Gender. The risk overall is equal, but women have a higher risk for colon cancer, while men are more likely to develop rectal cancer.
Polyps. Polyps are non-cancerous growths on the inner wall of the colon or rectum. While they are fairly common in people over age 50, one type of polyp, referred to as an adenoma, increases the risk of developing colorectal cancer. Adenomas are non-cancerous polyps that are considered precursors, or the first step toward colon and rectal cancer.
Personal history. Research shows that women who have a history of ovarian, uterine, or breast cancer have a somewhat higher risk of developing colorectal cancer. A person who already has had colorectal cancer may develop the disease a second time, especially if the first disease was diagnosed before age 60. In addition, people who have chronic inflammatory conditions of the colon, such as ulcerative colitis or Crohn's disease, are at higher risk of developing colorectal cancer.
Family history. Parents, siblings, and children of a person who has had colorectal cancer are more likely to develop colorectal cancer themselves. If two or more family members have had colorectal cancer, the risk increases to about 20%. A family history of familial adenomatous polyposis, MYH-associated polyposis, or hereditary non-polyposis colon cancer (HNPCC), increases the risk of colon cancer development. HNPCC also increases the risk for other cancers .

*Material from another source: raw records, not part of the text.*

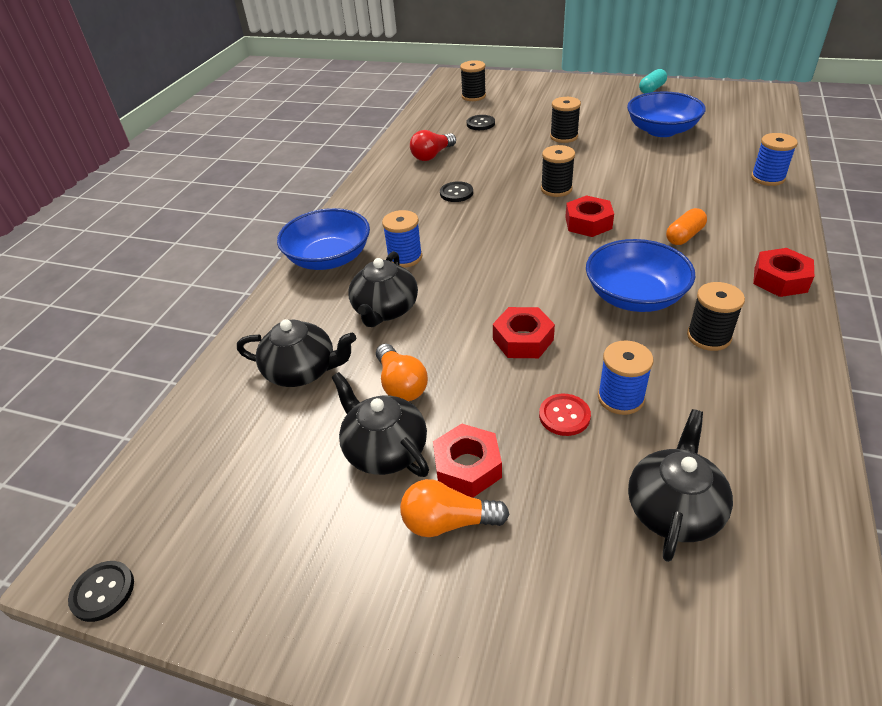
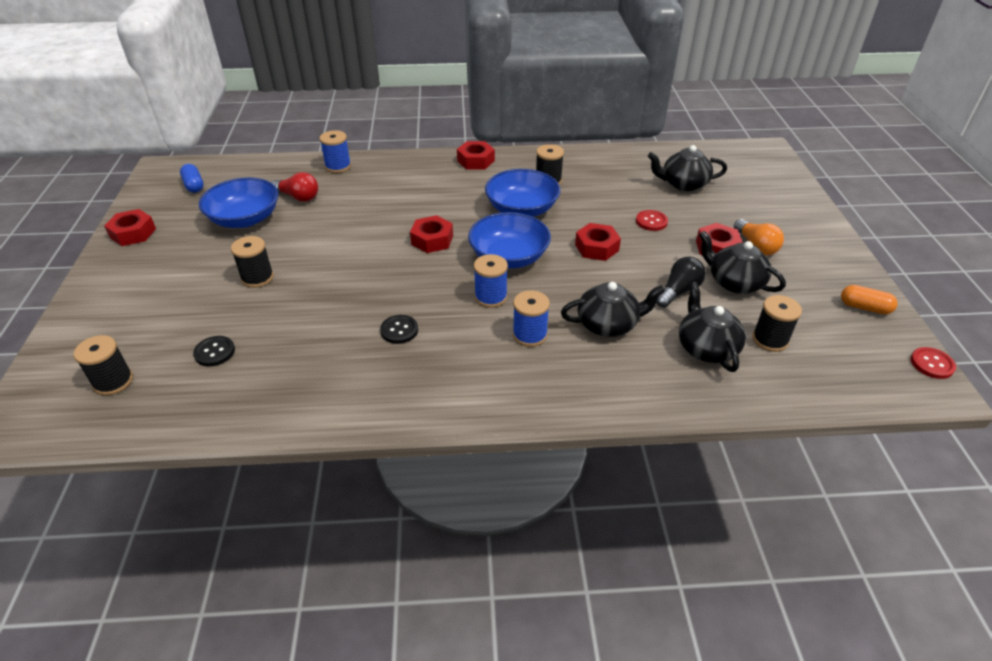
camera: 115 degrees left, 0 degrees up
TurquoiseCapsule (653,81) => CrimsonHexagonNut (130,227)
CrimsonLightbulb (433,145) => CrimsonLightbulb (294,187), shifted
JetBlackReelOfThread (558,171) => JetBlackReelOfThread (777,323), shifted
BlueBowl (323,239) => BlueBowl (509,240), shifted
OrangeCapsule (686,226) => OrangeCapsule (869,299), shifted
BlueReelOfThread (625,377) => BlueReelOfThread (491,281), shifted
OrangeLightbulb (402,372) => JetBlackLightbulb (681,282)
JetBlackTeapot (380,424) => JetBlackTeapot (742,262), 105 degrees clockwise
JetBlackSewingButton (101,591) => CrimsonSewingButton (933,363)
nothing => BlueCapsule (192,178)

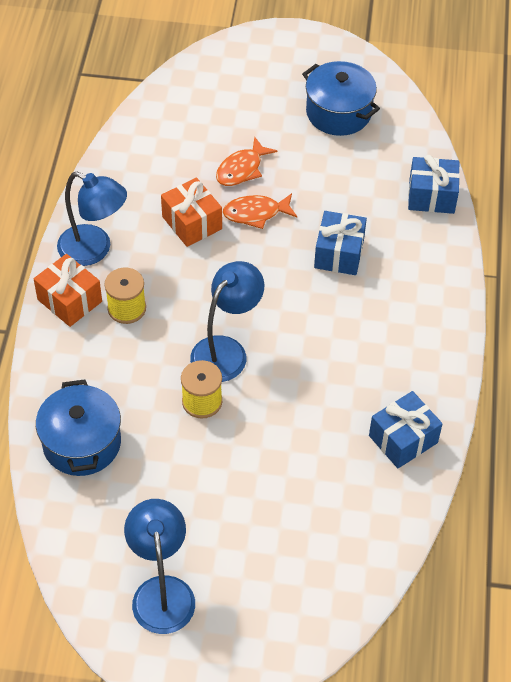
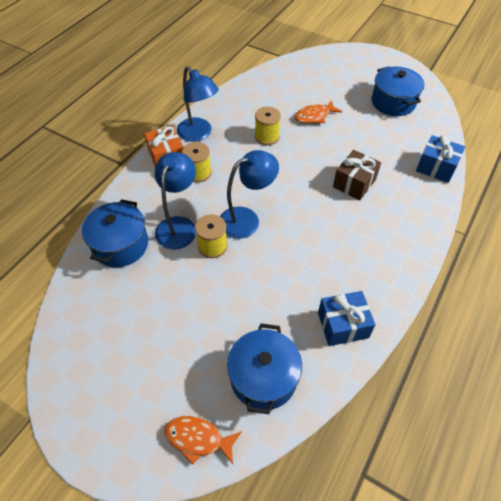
camera: 25 degrees right, 0 degrees up
OrangeWrappedGift (191,212) => BrightYellowReelOfThread (268,126)
OrangeFish (260,211) => OrangeFish (203,440), shifted
BlueWrappedGift (340,243) => DarkBrownWrappedGift (357,175)
BlueDeskLamp (159,566) => BlueDeskLamp (175,201), shifted
nothing => BlueCookingPot (264,368)

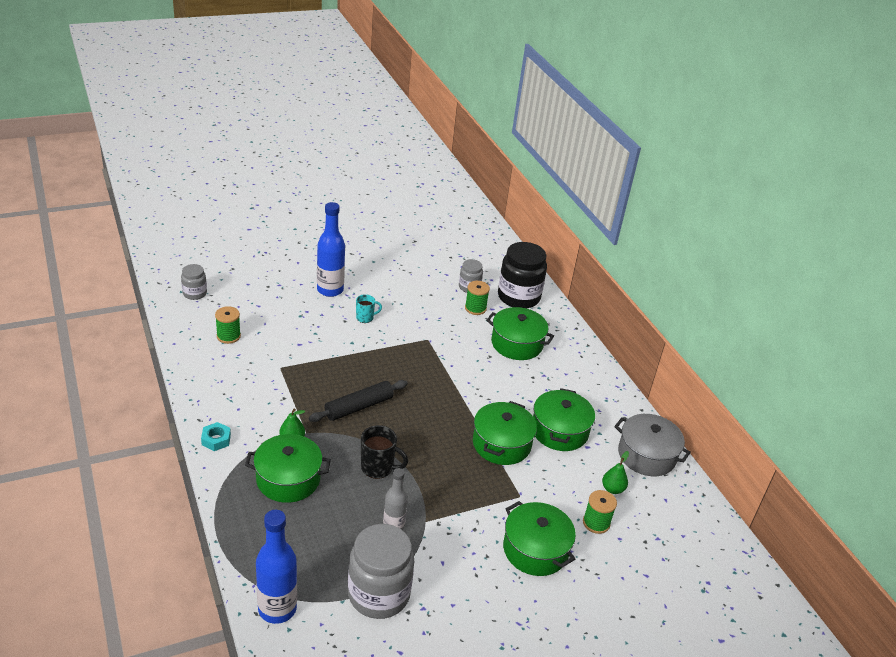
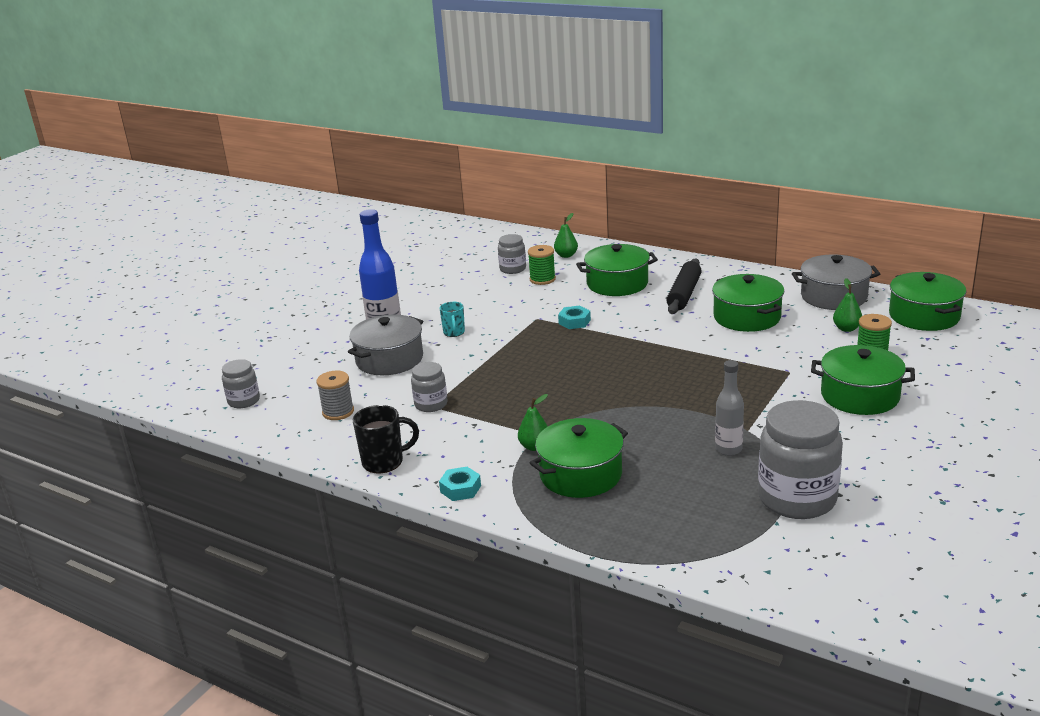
camera: 30 degrees left, 10 degrees down
JetBlackPreserveJar (522,275) => LeafGreenPear (566,235)
TurquoiseTeaMug (369,308) => TurquoiseTeaMug (452,319), 135 degrees clockwise
LeafGreenReelOfThread (228,325) => AshGreyReelOfThread (335,395)
JetBlackRollingPin (358,401) => JetBlackRollingPin (684,286), shifted
LeafGreenCookingPot (505,433) => LeafGreenCookingPot (927,301), shifted
JetBlackTeaMug (384,452) => JetBlackTeaMug (386,439), shifted
BlueDrinkBottle (276,567) => nothing
nothing => TurquoiseHexagonNut (574,317)
nothing => AshGreyCookingPot (385,344)
nothing => AshGreyPreserveJar (429,387)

Diet. A diet high in fat and cholesterol and low in fiber has been linked to a greater risk of developing colorectal cancer.
Lifestyle factors. You may be at increased risk for developing colorectal cancer if you drink alcohol, smoke, don't get enough exercise, and if you are overweight.
Diabetes. People with diabetes have a 30% to 40% increased risk of developing colon cancer.
Race. The highest incidence of colorectal cancer is in African-American men and women. The incidence of colorectal cancers is lowest in Asian-Americans, Hispanics/Latinos, and American Indians and native Alaskans.
Geography: The incidence of colorectal cancer is highest in industrialized nations and lowest in Asia, Africa, and South America.